Wednesday, August 22, 2012

Alfajores - And a Giveaway


 In honor of my 100th post last week, I wanted to do a giveaway. 

Since it's my first giveaway, I wanted it to be a good one. 

Which set me to thinking - "What amazing things do so few of my friends know about and would love me forever for introducing them to?"

The answer came as I was gallivanting around my local Mi Pueblo...

1. Vanilla (the Mexican version is sooooo superior to anything in a normal grocery store)
2. Piloncillo (the conical raw sugar of choice with a delightful molassesy flavor)
3. Cajeta quemada (which Mr. S claims - and has proven - can go on anything)

 
I couldn't very well just pick one and force you all to miss out on the deliciousness that is the other two. 

And besides. Two of these three are important components of alfajores - a far superior version of the Oreo cookie, which contains two delicious vanilla shortbread cookies with caramel (or cajeta) in between them. 

Oh - Rules! Rules!

To enter the giveaway - leave a comment on this post telling me about your favorite Latin American dessert. And I'm only capable of shipping within the USA. (Sorry Masha!)

On Friday at 6 pm Pacific I'll pick a winner using a random number generator. Good luck!

And Mr. S - YOU HAVE YOUR OWN BOTTLE OF CAJETA ALREADY - so stop filling the comment field. Seriously. Or I'll revoke your chocolate ice cream privileges.

Now - back to the cookies.

Start with butter and powdered sugar.


 Beat till fluffy and add egg yolks, lemon zest, and Mexican Vanilla. 
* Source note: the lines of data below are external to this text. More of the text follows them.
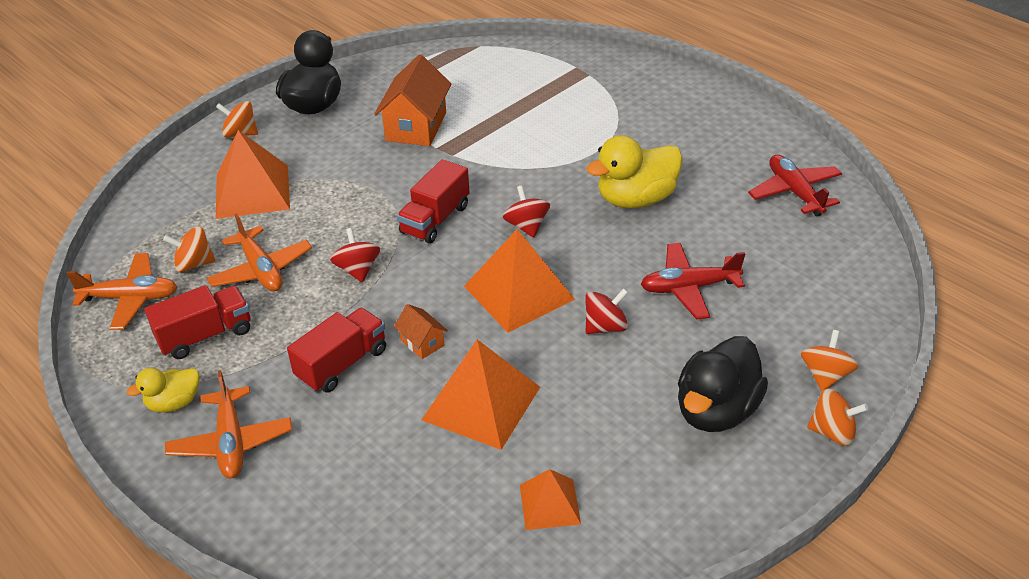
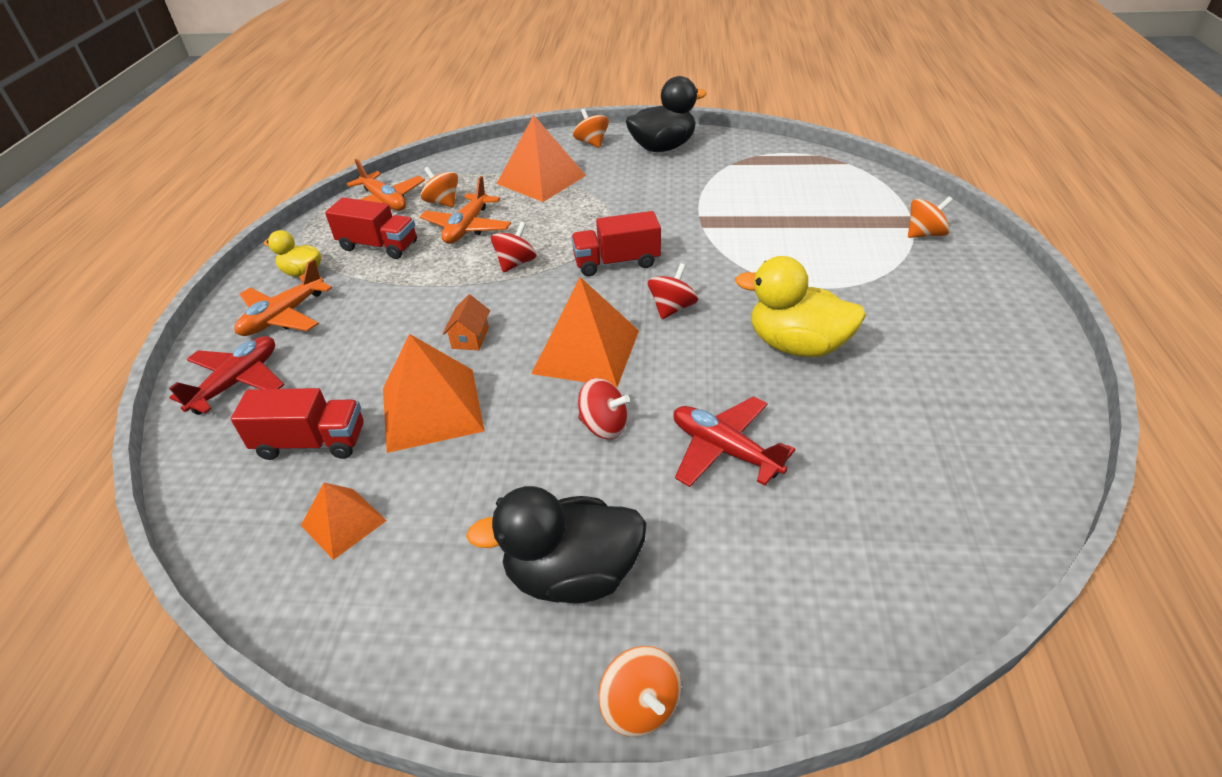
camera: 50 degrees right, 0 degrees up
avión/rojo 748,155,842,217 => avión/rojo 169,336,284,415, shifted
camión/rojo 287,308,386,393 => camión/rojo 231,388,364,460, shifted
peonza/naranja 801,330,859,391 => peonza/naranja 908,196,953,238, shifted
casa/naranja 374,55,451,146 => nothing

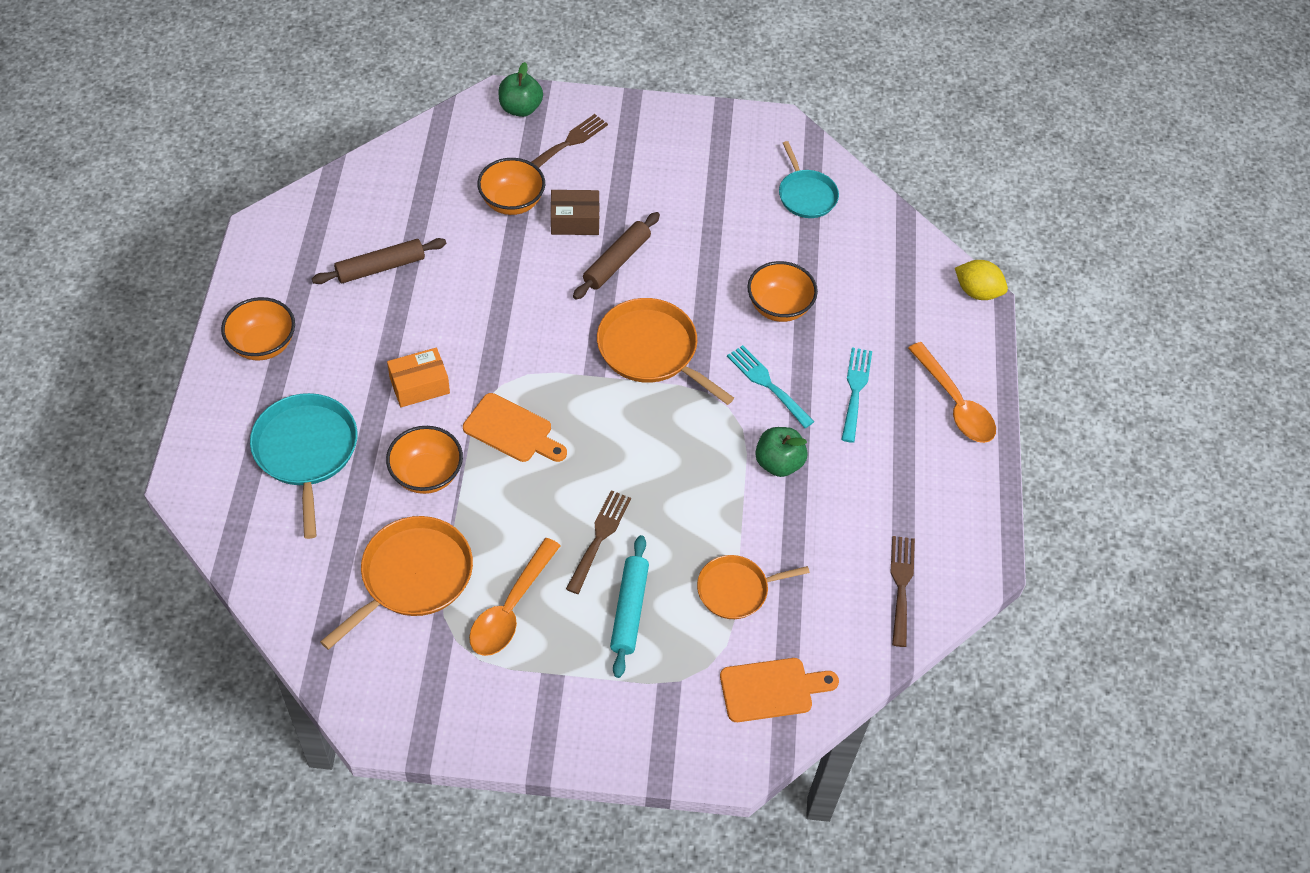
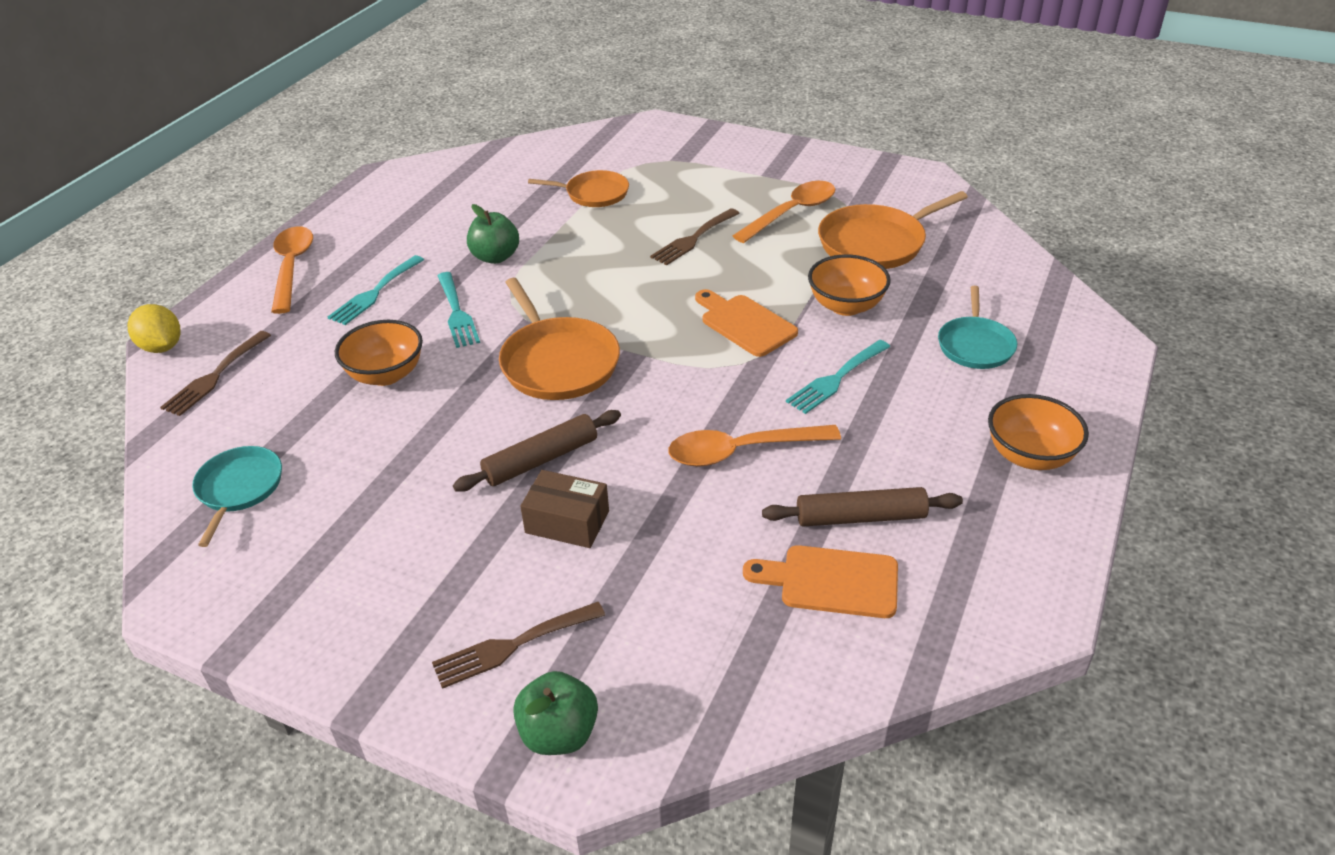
camera: 155 degrees left, 15 degrees down
tenedor/marrón 890,536,915,647 => tenedor/marrón 160,331,271,416, shifted
nothing => cuchara/naranja 668,425,841,467
tabla de cortar/naranja 720,658,839,722 => tabla de cortar/naranja 743,545,898,618, shifted
caja/naranja 387,348,450,407 => tenedor/turquesa 786,340,890,414
sartén/turquesa 250,393,358,539 => sartén/turquesa 938,286,1017,369, x0.64
cuenco/naranja 477,158,545,215 => nothing
rodillo/turquesa 610,535,649,678 => nothing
Sift the flour and baking powder in. 


Beat until it looks like sand. Scrunch it together. 


Form the sandy dough into a log shape and wrap in plastic wrap. Chill for 30 minutes in the fridge. 


Slice into little rounds.


Put them on an ungreased cookie sheet and bake for 10 minutes.

 
They should still be white, not browned at all. 

Allow to cool. 


Dollop one cookie with the cajeta quemada and sandwich with another one. Refrigerate the cookies so the caramel firms up. 
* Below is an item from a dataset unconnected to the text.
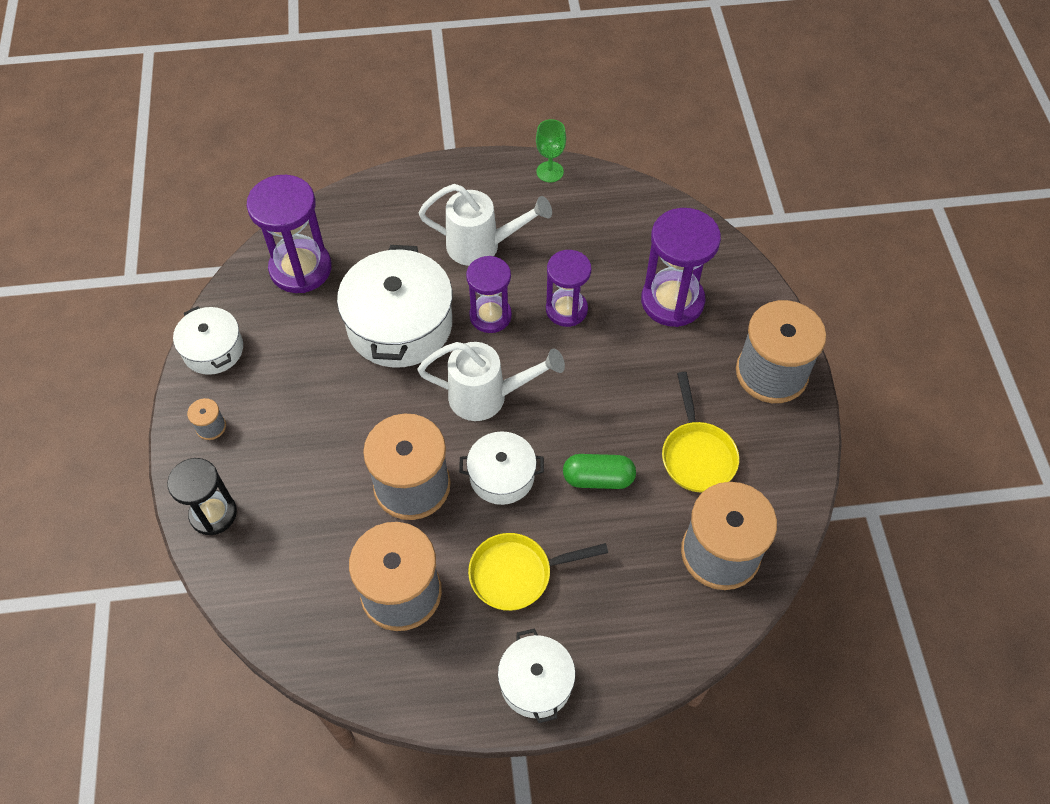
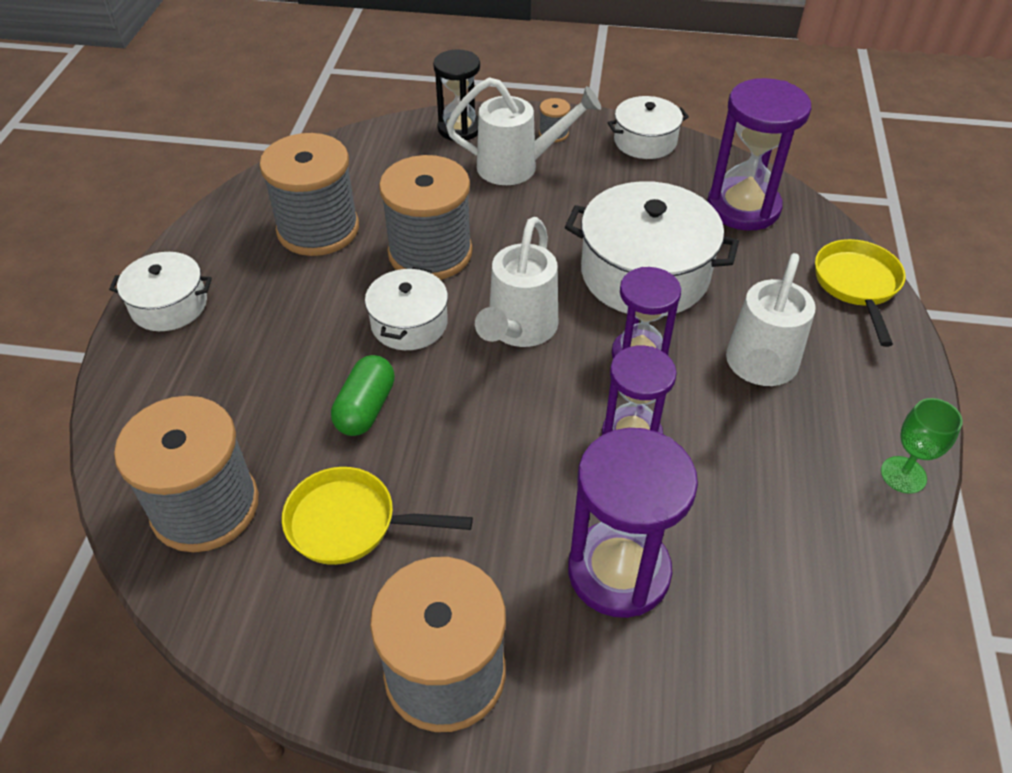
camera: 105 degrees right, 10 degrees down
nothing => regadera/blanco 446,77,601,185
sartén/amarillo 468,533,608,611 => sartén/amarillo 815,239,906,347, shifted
Or you can enjoy the goopyness. I definitely do.



Alfajores
Adapted from A Taste of Peru
Makes around 2 dozen sandwiches, depending on the size you want your cookies
 
1/2 c. butter, softened
1/4 c. powdered sugar
2 egg yolks
Zest of 1 lemon
1 tsp Mexican vanilla
2 c. flour
1 tsp baking powder
Cajeta Quemado

In a medium sized bowl, cream together the butter and powdered sugar. Beat in the egg yolks, zest, and vanilla. Sift the flour and baking powder into the mixture and beat until the mixture becomes sand-like. Scrunch it together and form a log the size you want your cookies' circumference to be. Wrap in plastic and refrigerate for 30 minutes. Slice into 1/4 inch thick rounds. 

Bake at 350 degrees for 10 minutes. Allow to cool. Spread half the cookies with Cajeta Quemada. Top with the other half. Refrigerate until ready to serve. 

7 comments:

  1. Why do things always break when I try to use them?!?!? Comments up and running now - hopefully!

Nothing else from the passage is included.